Starbucks' Stock Price Serves Up a Buying Opportunity
A shot of Starbucks shares could boost portfolios as rewards program drives growth.
Next time you’re at Starbucks (SBUX) waiting for that $5.25 double-shot venti caramel macchiato, you might consider spending your money on what may be a better bargain: a tall order of the company’s stock.
A punishing blend of pandemic-related forces has pushed the stock of the world’s largest premium coffee seller down to levels last seen during the fall of 2020 when lockdown restrictions were still in force.
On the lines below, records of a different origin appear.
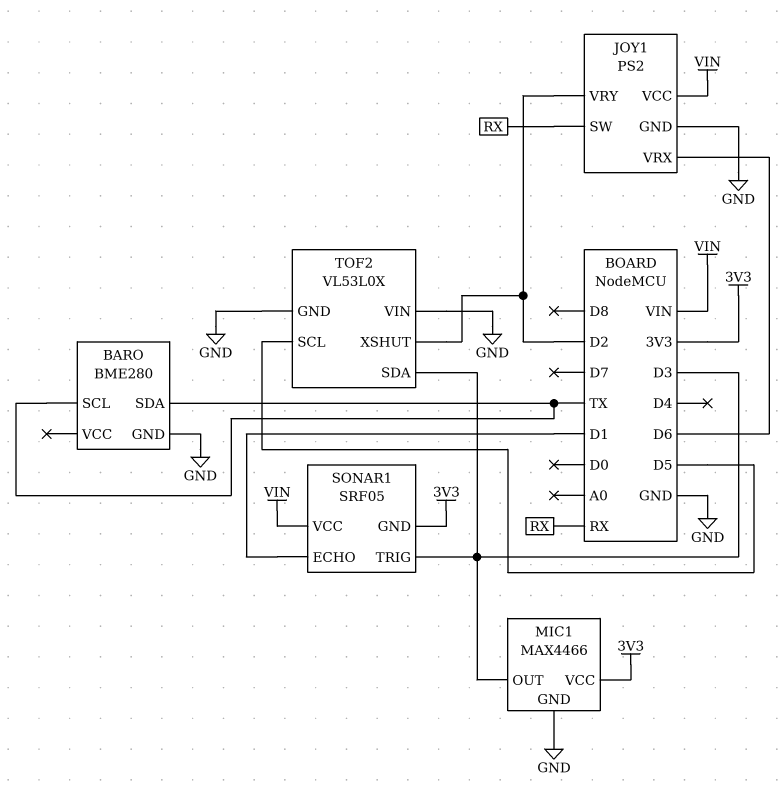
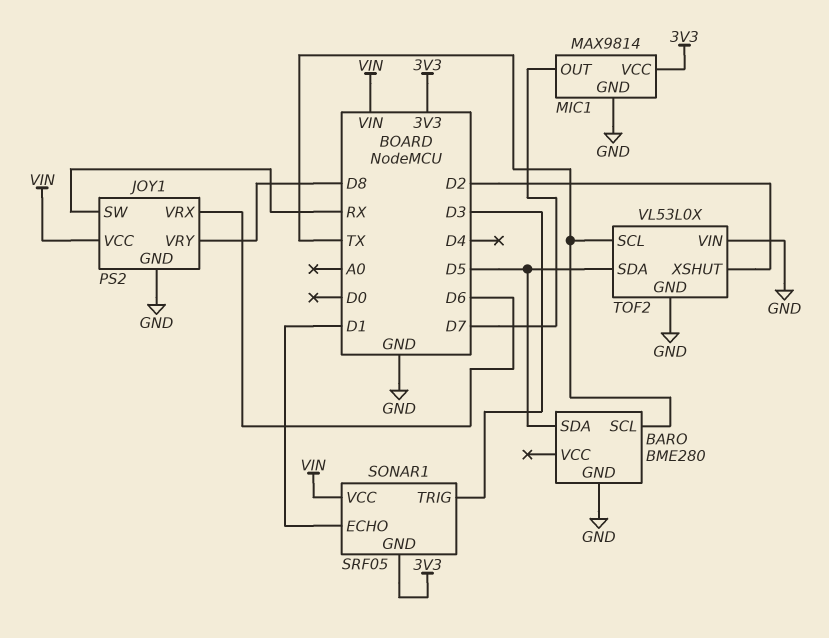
BARO pin SDA: TX -> D5
JOY1 pin VRY: D2 -> D8
MIC1: MAX4466 -> MAX9814
MIC1 pin OUT: D3 -> D7
TOF2 pin SCL: D5 -> TX
TOF2 pin SDA: D3 -> D5

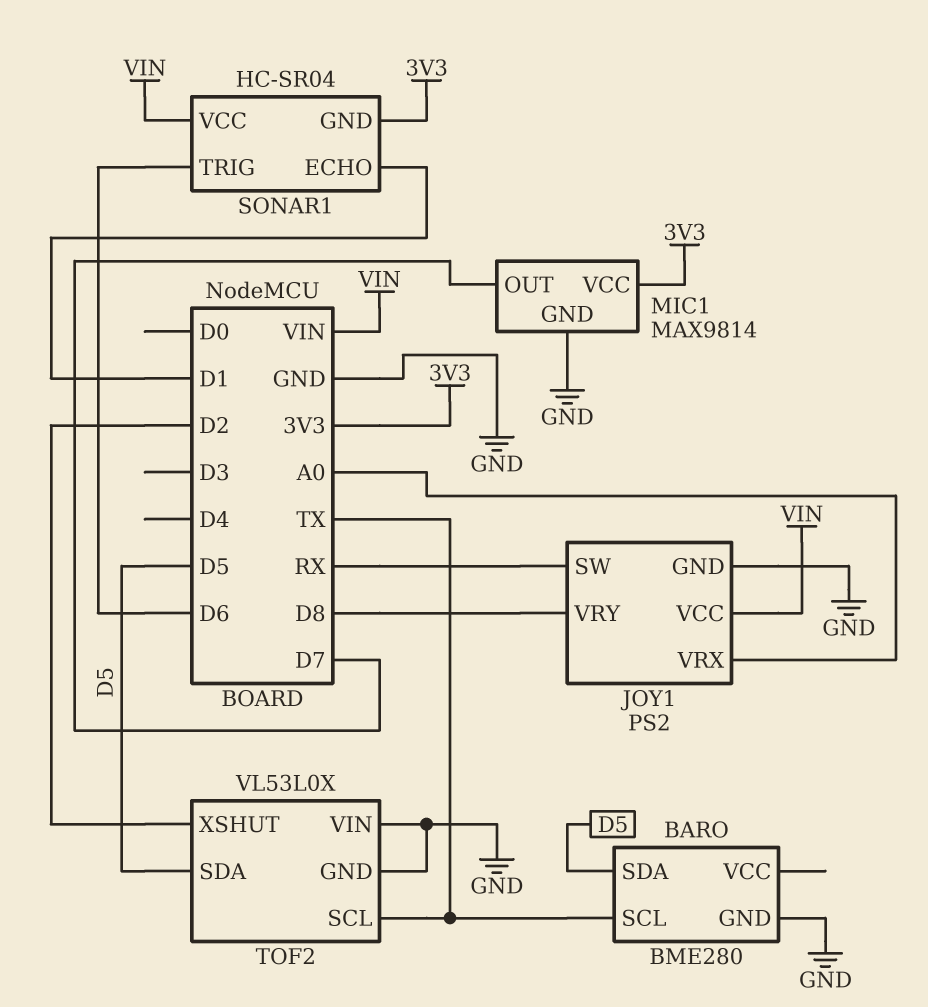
JOY1 pin VRX: D6 -> A0
SONAR1: SRF05 -> HC-SR04
SONAR1 pin TRIG: D3 -> D6

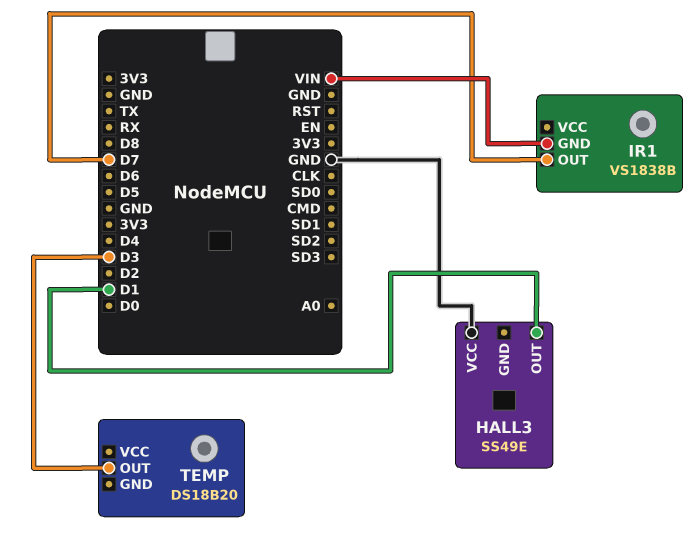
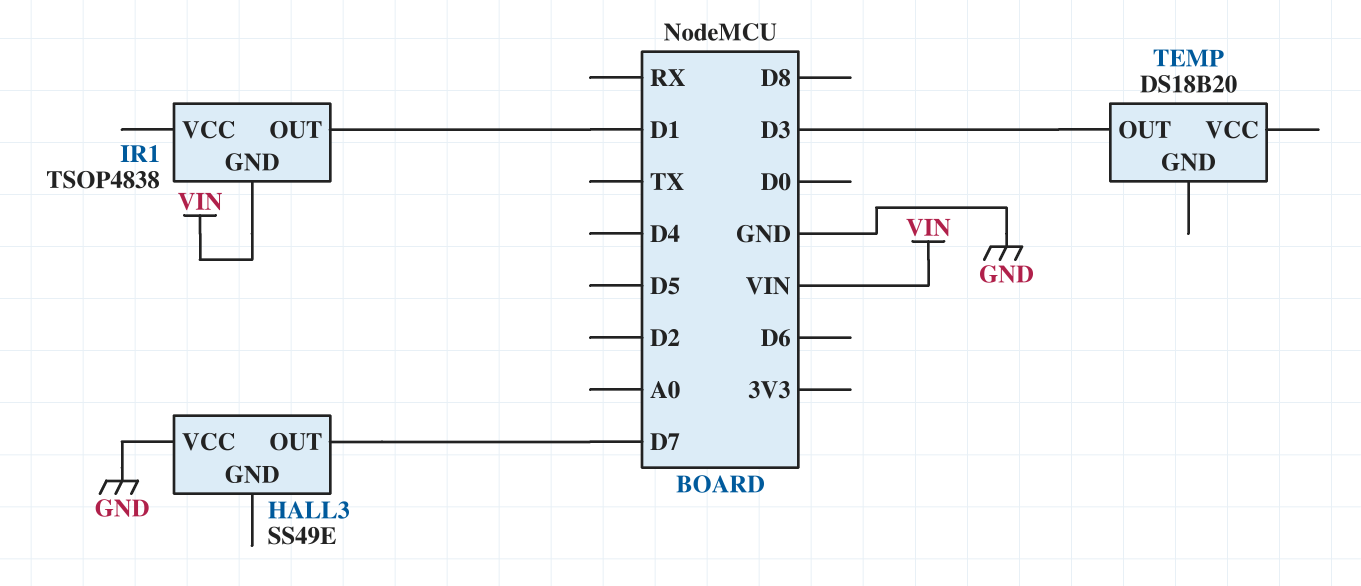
HALL3 pin OUT: D1 -> D7
IR1: VS1838B -> TSOP4838
IR1 pin OUT: D7 -> D1

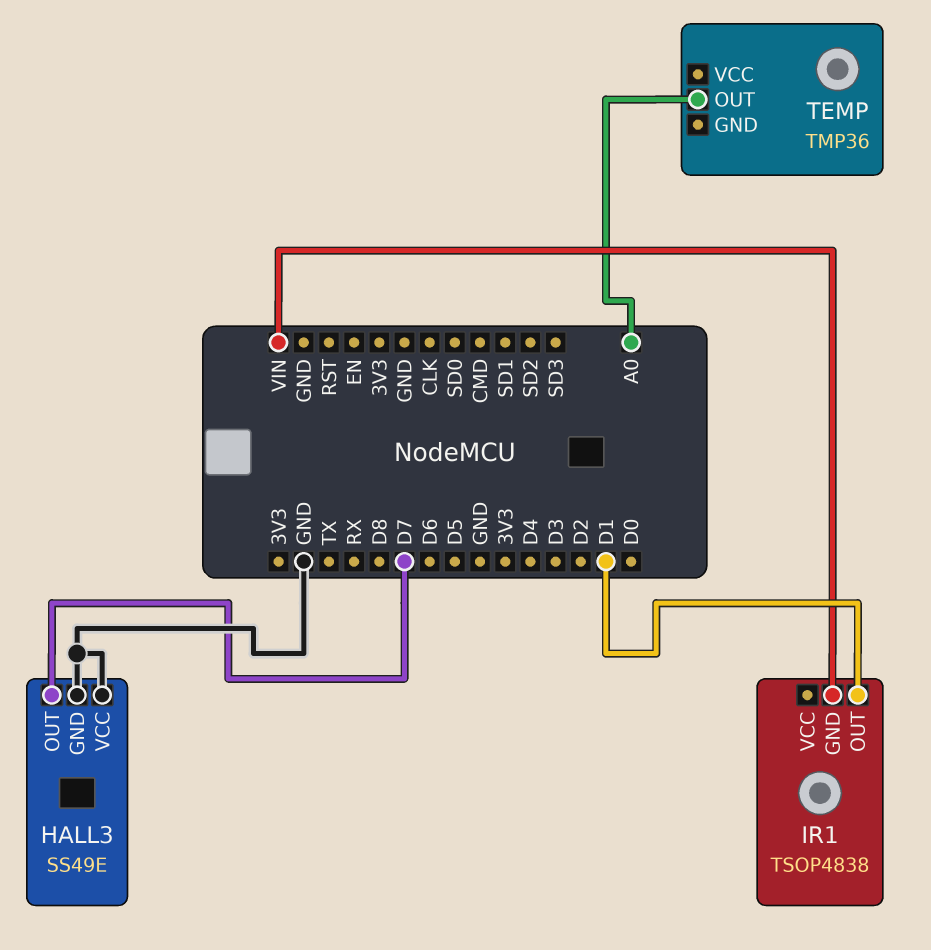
HALL3 pin GND: none -> GND
TEMP: DS18B20 -> TMP36
TEMP pin OUT: D3 -> A0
That turned out to be a great time to scoop up shares, as they rose to a record high of $126.32 less than a year later when the world started to reopen following the pandemic’s first wave.
Now investors are presented with another buying opportunity. Starbucks shares closed at $90.03 Friday, that’s up from their 52-week low of $87.24 on Feb. 24, the day Russia invaded Ukraine, but down nearly 23% year to date and 14% year over year.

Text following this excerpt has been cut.